Trump overhauling enforcement of Endangered Species Act



WASHINGTON, D.C. -- The Trump administration is finalizing major changes Monday to the way it enforces the landmark Endangered Species Act, a move it says will reduce regulatory burden but critics charge will drive more creatures to extinction.

The administration was making public a final rule overhauling the way the federal government handles protections for plants and animals at risk of extinction. Information about the rule and Monday's release was obtained by The Associated Press beforehand.

The Endangered Species Act is credited with helping save the bald eagle, California condor and scores of other animals and plants from extinction since President Richard Nixon signed it into law in 1973.

The Trump administration says the changes will make regulation more efficient and less burdensome while preserving protections for wildlife.

At least 10 attorneys general joined conservation groups in protesting an early draft of the changes, saying they put more wildlife at greater risk of extinction.
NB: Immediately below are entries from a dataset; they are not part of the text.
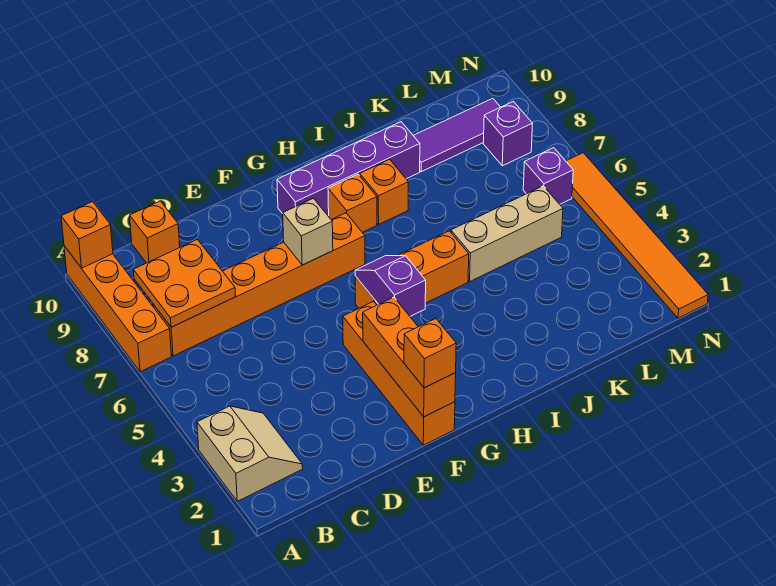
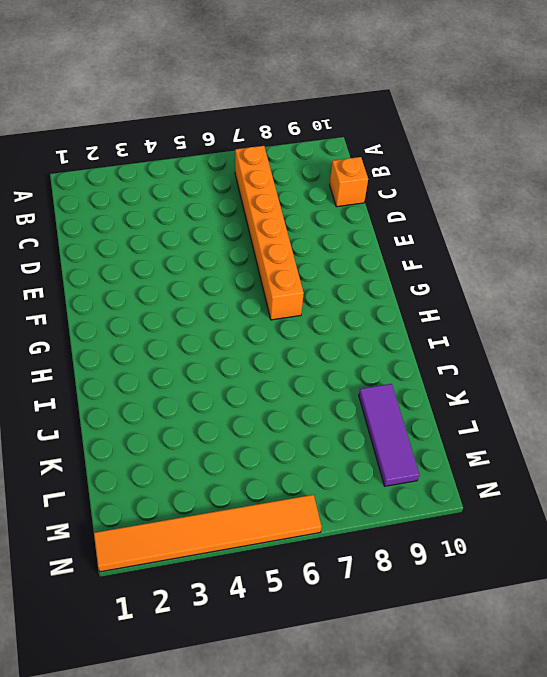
none -> tan slope A2:B3 level 1 top A
none -> orange brick A7:A10 level 1
none -> orange brick F1:F4 level 1

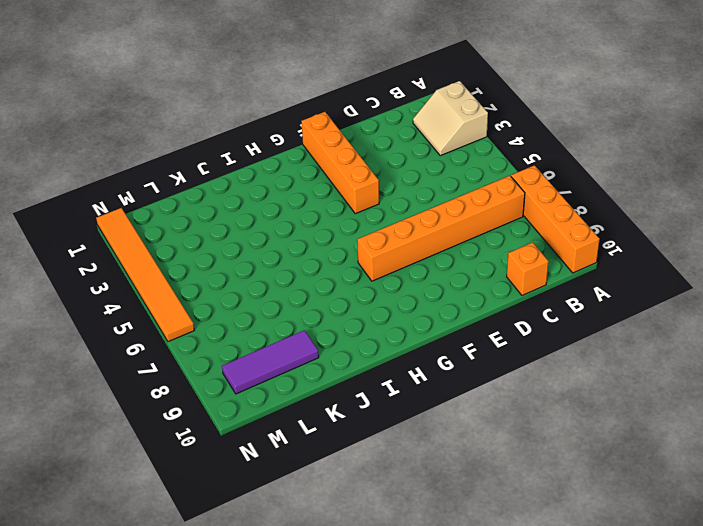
none -> orange brick G5:I5 level 1
none -> purple brick G9:J9 level 1
none -> orange brick H8 level 1

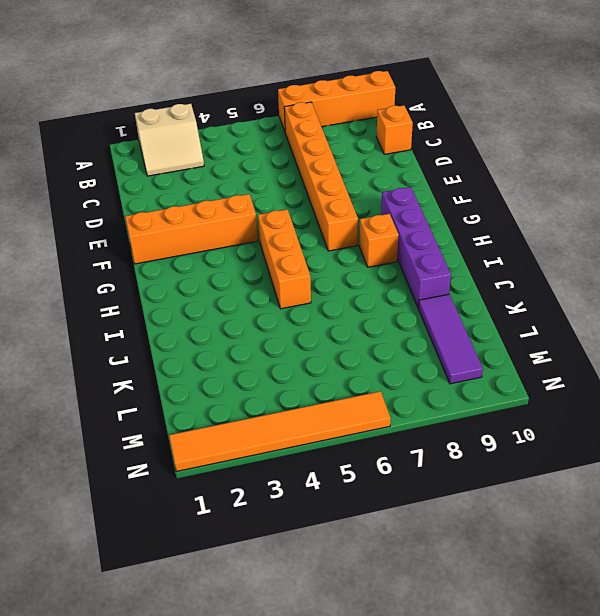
none -> orange brick I8 level 1
none -> tan brick J5:L5 level 1
none -> purple brick M6 level 1

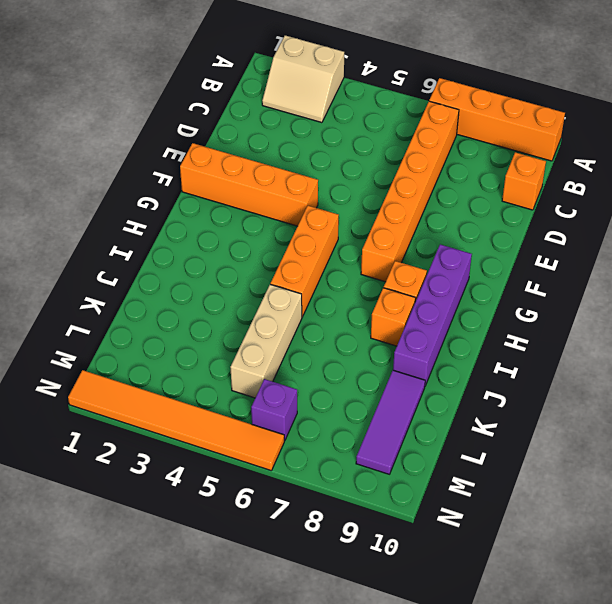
none -> purple brick M8 level 1
none -> orange brick A10 level 2
none -> orange plate B7:C8 level 2

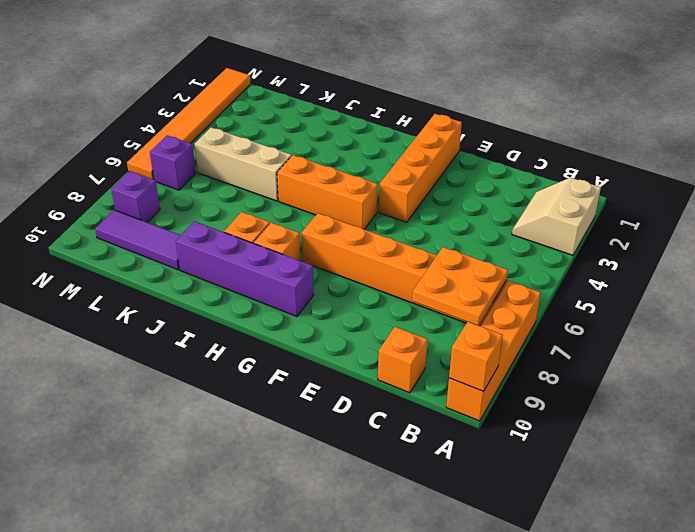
none -> orange brick F1:F3 level 2
none -> tan brick F7 level 2
none -> purple slope G4:G5 level 2 top 4

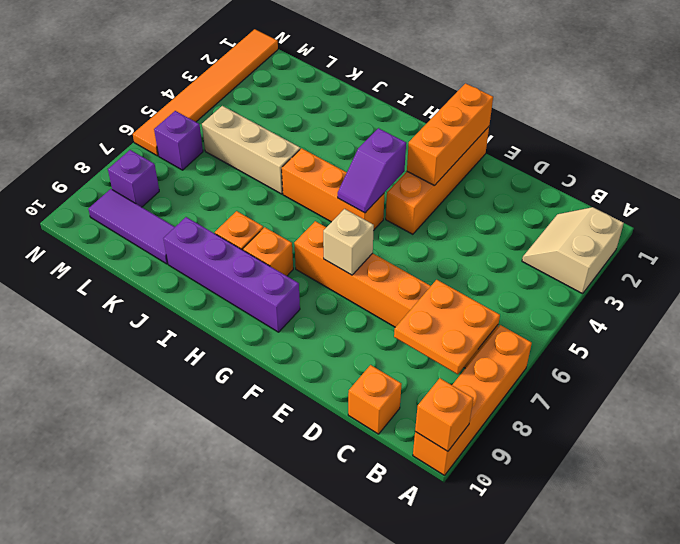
none -> orange brick F1 level 3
A draft version of the changes released last year included ending blanket protections for animals newly deemed threatened and allowing federal authorities for the first time to consider the economic cost of protecting a particular species. Another change could let authorities disregard impacts from climate change, one of the largest threats to habitat, conservation groups said.

The final rule broadly sticks to those changes, according to a person briefed on the changes who was not authorized to publicly speak about them.

Conservationists promised legal action.

"This effort to gut protections for endangered and threatened species has the same two features of most Trump administration actions: it's a gift to industry, and it's illegal. We'll see the Trump administration in court about it," Drew Caputo, a vice president of litigation for the conservation advocacy group Earthjustice.

The Endangered Species Act currently protects more than 1,600 species in the United States and its territories.

A United Nations report warned in May that more than 1 million plants and animals globally face extinction, some within decades, owning to human development, climate change and other threats. The report called the rate of species loss a record.